With every new venture and idea born on the digital Web, the question is always the same: Will it make money? For many in the digital content space -- particularly online video and social networking -- that still remains to be seen.
Everyone, of course, claims to have the answer. Some say it's all about branded content, others say it's about changing user behavior. YouTube today unveiled post-roll ads on some of its short-form content (as expected).
But the dollars have yet to roll in. (Stuck in traffic, perhaps.)
Part of the problem with creating a revenue stream (and, with any luck, a profit), is that users visiting social networking sites or viewing online video just aren't looking out for ads. The other part of it stems from clueless advertisers that haphazardly slap ads on and around all things digital.

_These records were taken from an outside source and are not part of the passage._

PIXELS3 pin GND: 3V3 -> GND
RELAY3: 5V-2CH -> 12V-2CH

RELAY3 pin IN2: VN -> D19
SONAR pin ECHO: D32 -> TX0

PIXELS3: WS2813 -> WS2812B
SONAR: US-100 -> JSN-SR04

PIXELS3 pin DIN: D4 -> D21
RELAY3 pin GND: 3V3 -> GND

According to Romi Mahajan, chief marketing officer at Ascentium, an interactive marketing and technology consultancy, there are at least three things that online advertisers are doing wrong -- the first being that not enough advertisers are doing behavioral targeting. "Figure out who I am before you serve me advertising," he says. [Ed. note: Or, see Gmail ads for how not to behaviorally target.]
"The second thing is there are too many players still that completely lose the aesthetic and the UI they could build because they jam too much display or lead-gen ads on their sites," he adds. "That makes for a very bad experience."
The third thing, he says, is advertisers need to revise their business models. "It would be much better to have fewer, higher-paying ads, for brands that get high CPMs, than the other way around, and I don't think people think about that too often. I think people who sell inventory sell it to whoever comes."
That said, Mahajan thinks that digital content will certainly be a moneymaker, but it shouldn't be assumed that all content is worth something on its own.
"I don't think you can really monetize every form factor. I think form factors have to lead to others to get deeper engagement for a customer," he says. "I think we are in an era where people monetize digital content. I just don't think it's done in a vast way yet because people don't think about the monetization of content, they think of selling ads."
Between the two online areas struggling to trade user engagement for buckets of cash, Mahajan believes social networks should have an easier time than online video at making money, because video lacks the "stickiness" and user-added value of social networking.
However, at some point, he says, customers are going to demand some kind of payback for their level of engagement... and they're going to get it. "Consumers are going to figure out they're giving away their information and not getting anything for it. They're going to demand to have these little banks of their own information they sell to the highest bidder.
"I don't think we're there yet, and I don't know what the technological fix is for that, but I think you're going to see that. It's absolutely going to happen."